▶ [What you are asked to do] Copy, with no pictures, the line that contains "line: (469, 502)" and each line after it down to the end of the entries below, exactly.

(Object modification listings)
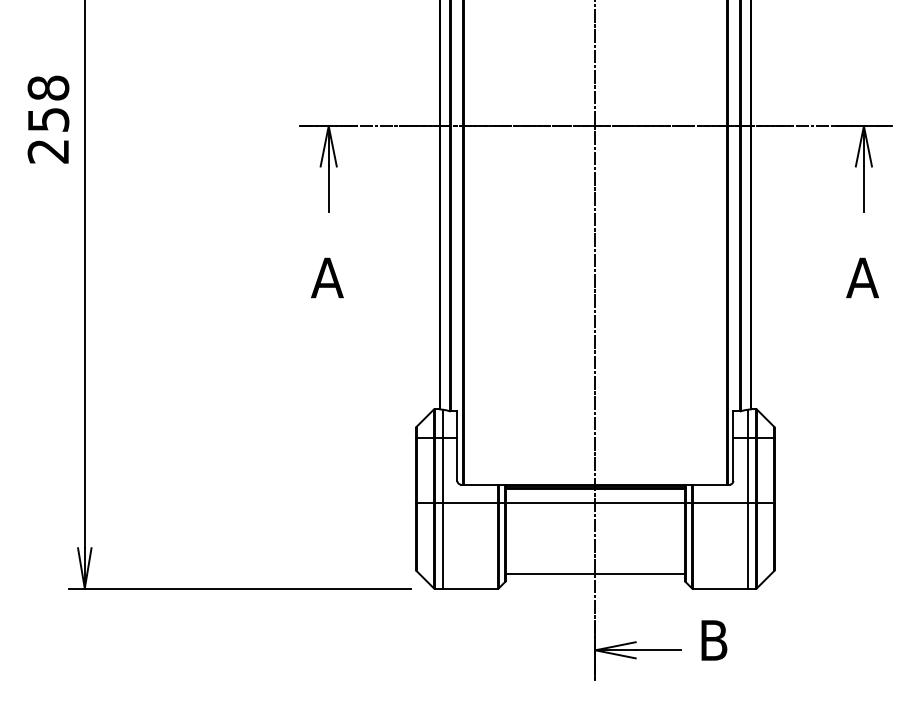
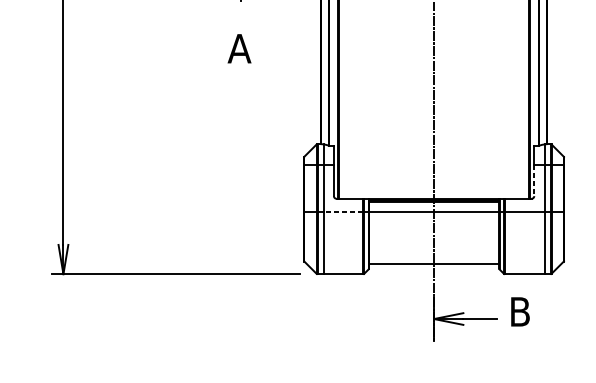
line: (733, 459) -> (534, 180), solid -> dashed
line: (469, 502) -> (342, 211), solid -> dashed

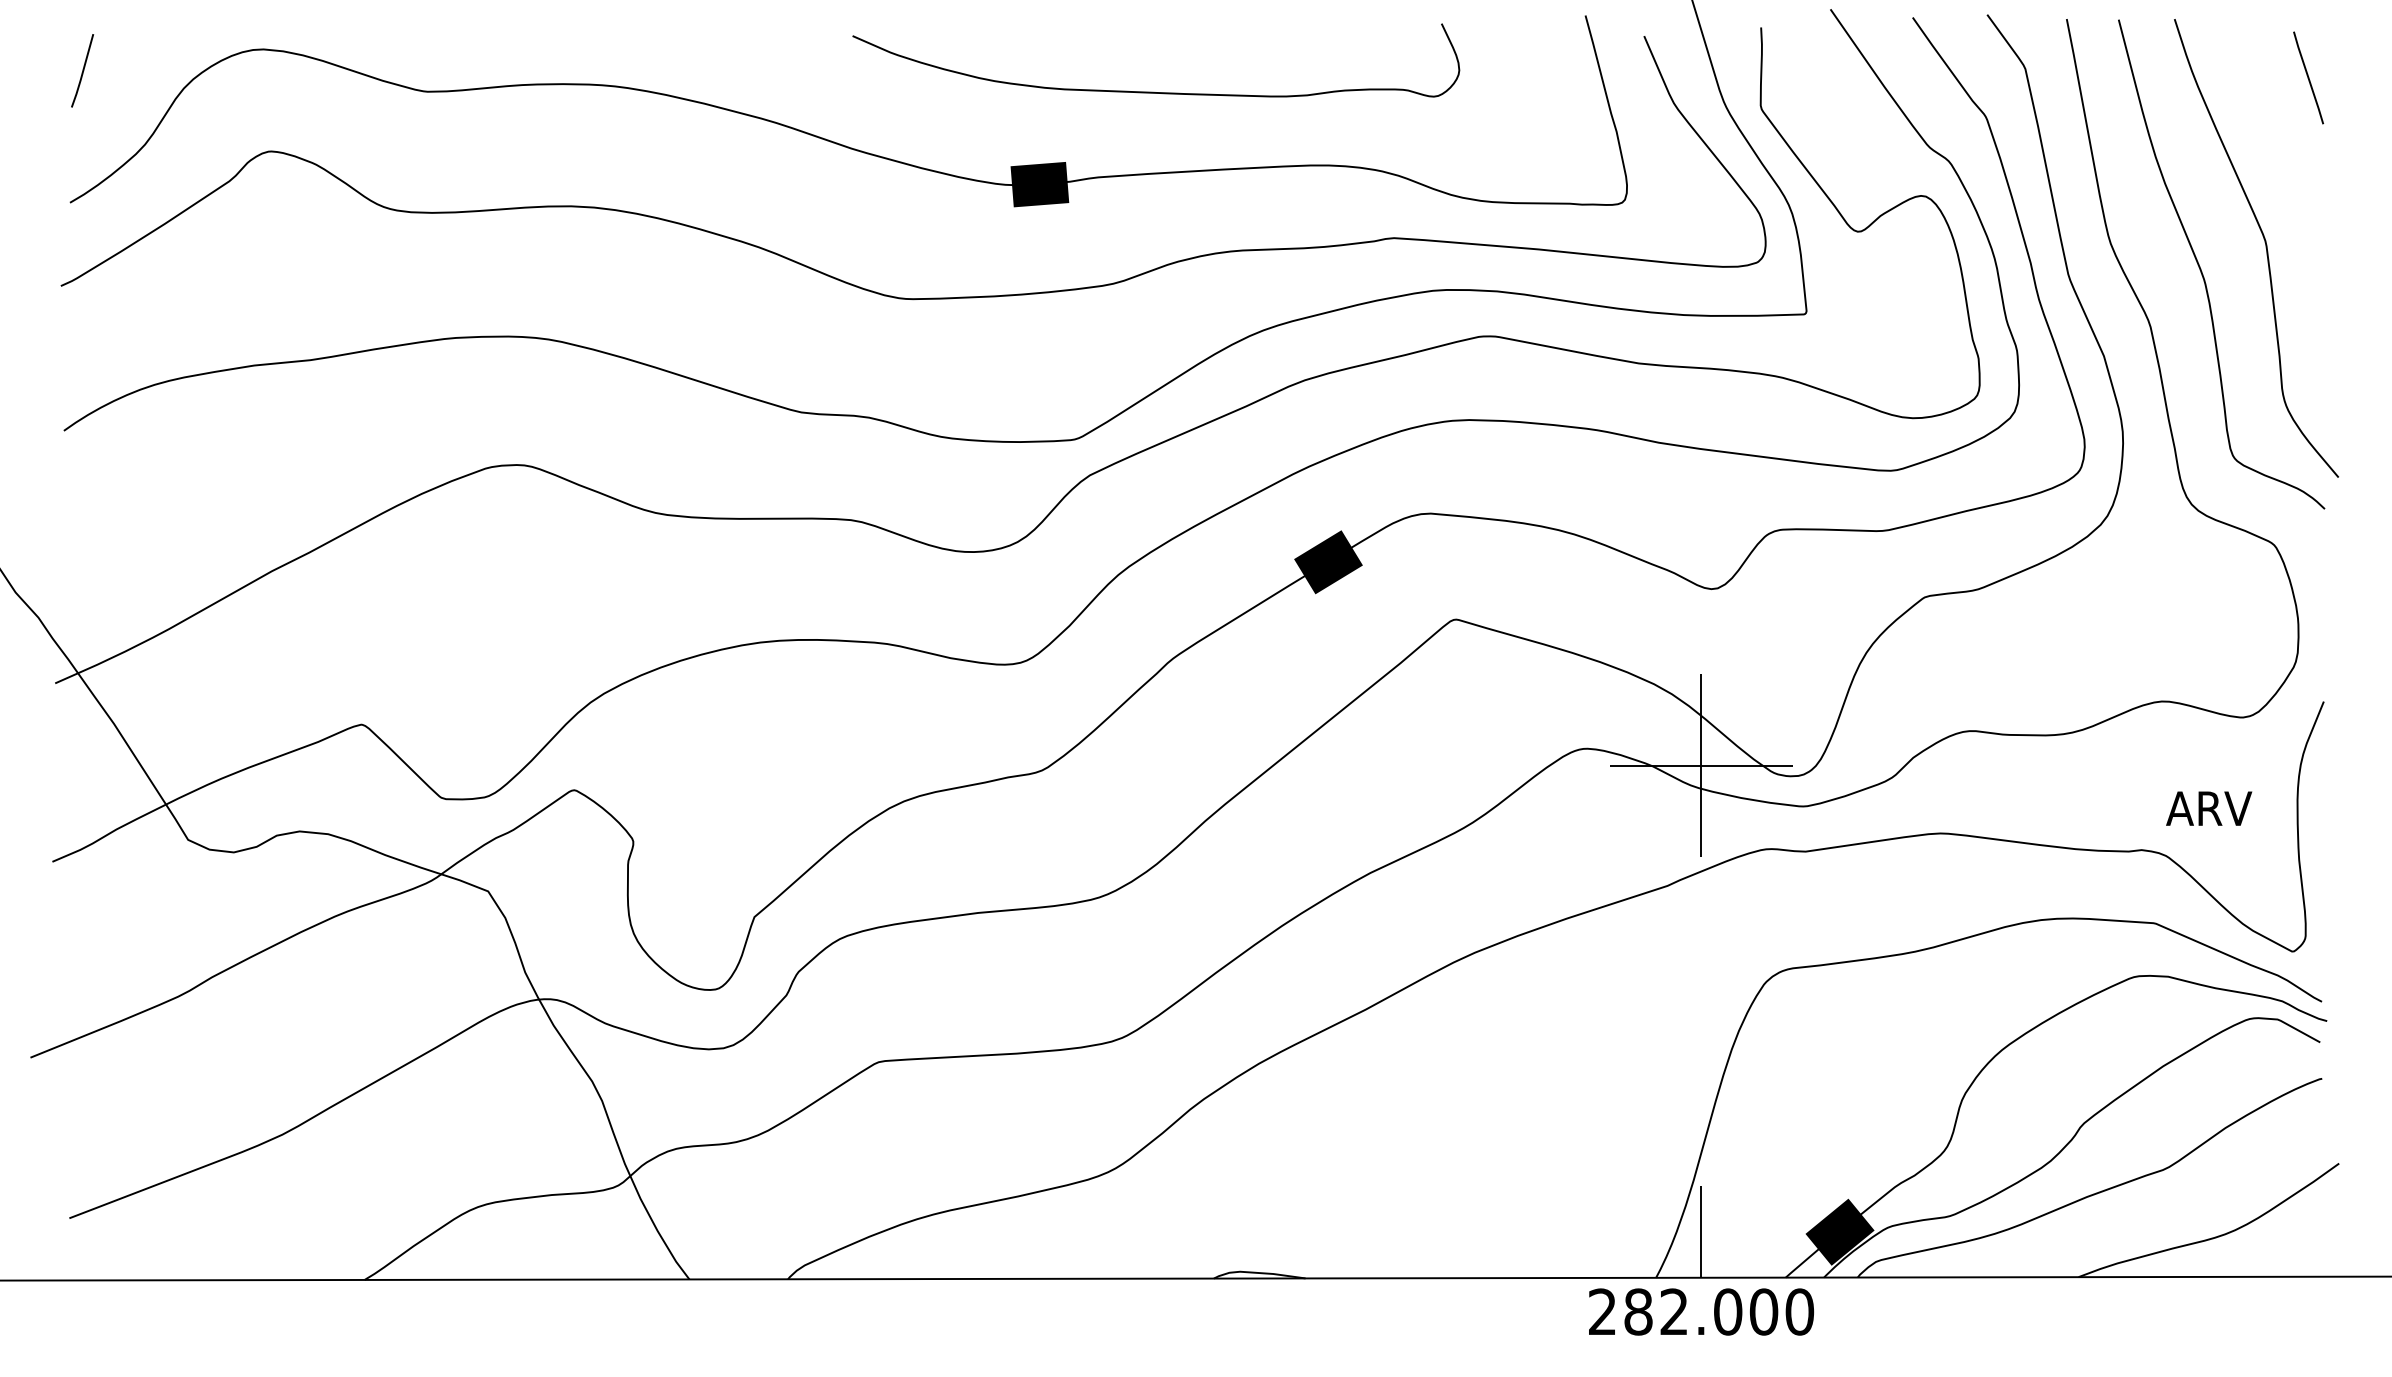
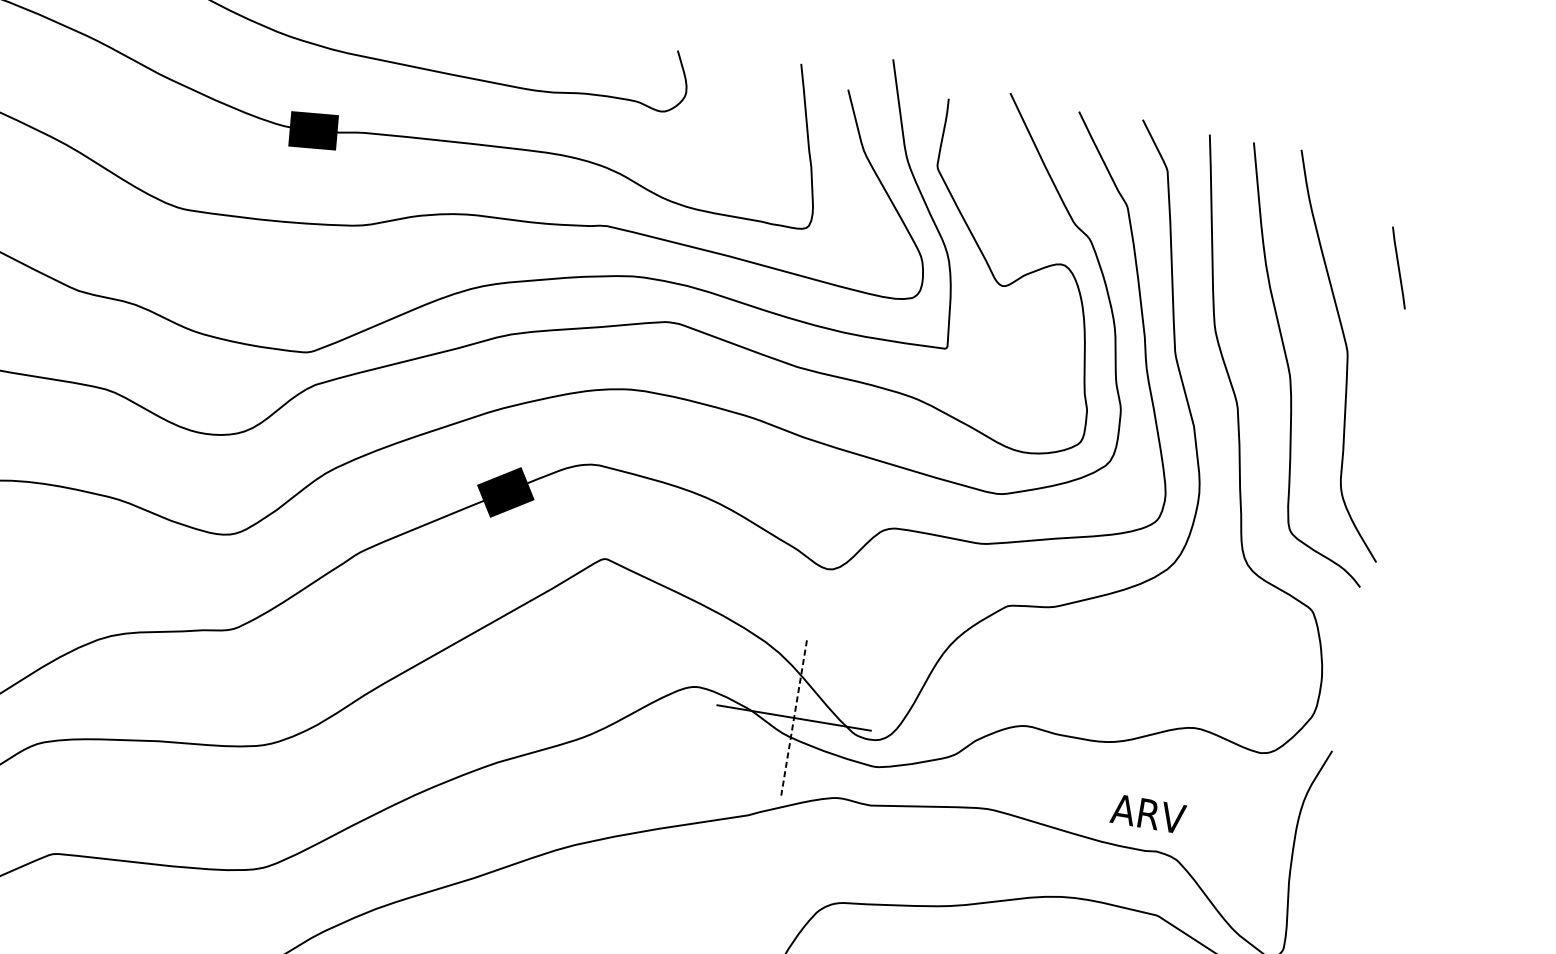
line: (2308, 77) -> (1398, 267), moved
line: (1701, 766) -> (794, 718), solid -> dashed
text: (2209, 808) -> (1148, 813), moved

▶ [Response to the exercise]
line: (469, 502) -> (342, 211), solid -> dashed

line: (2308, 77) -> (1398, 267), moved
line: (1701, 766) -> (794, 718), solid -> dashed
text: (2209, 808) -> (1148, 813), moved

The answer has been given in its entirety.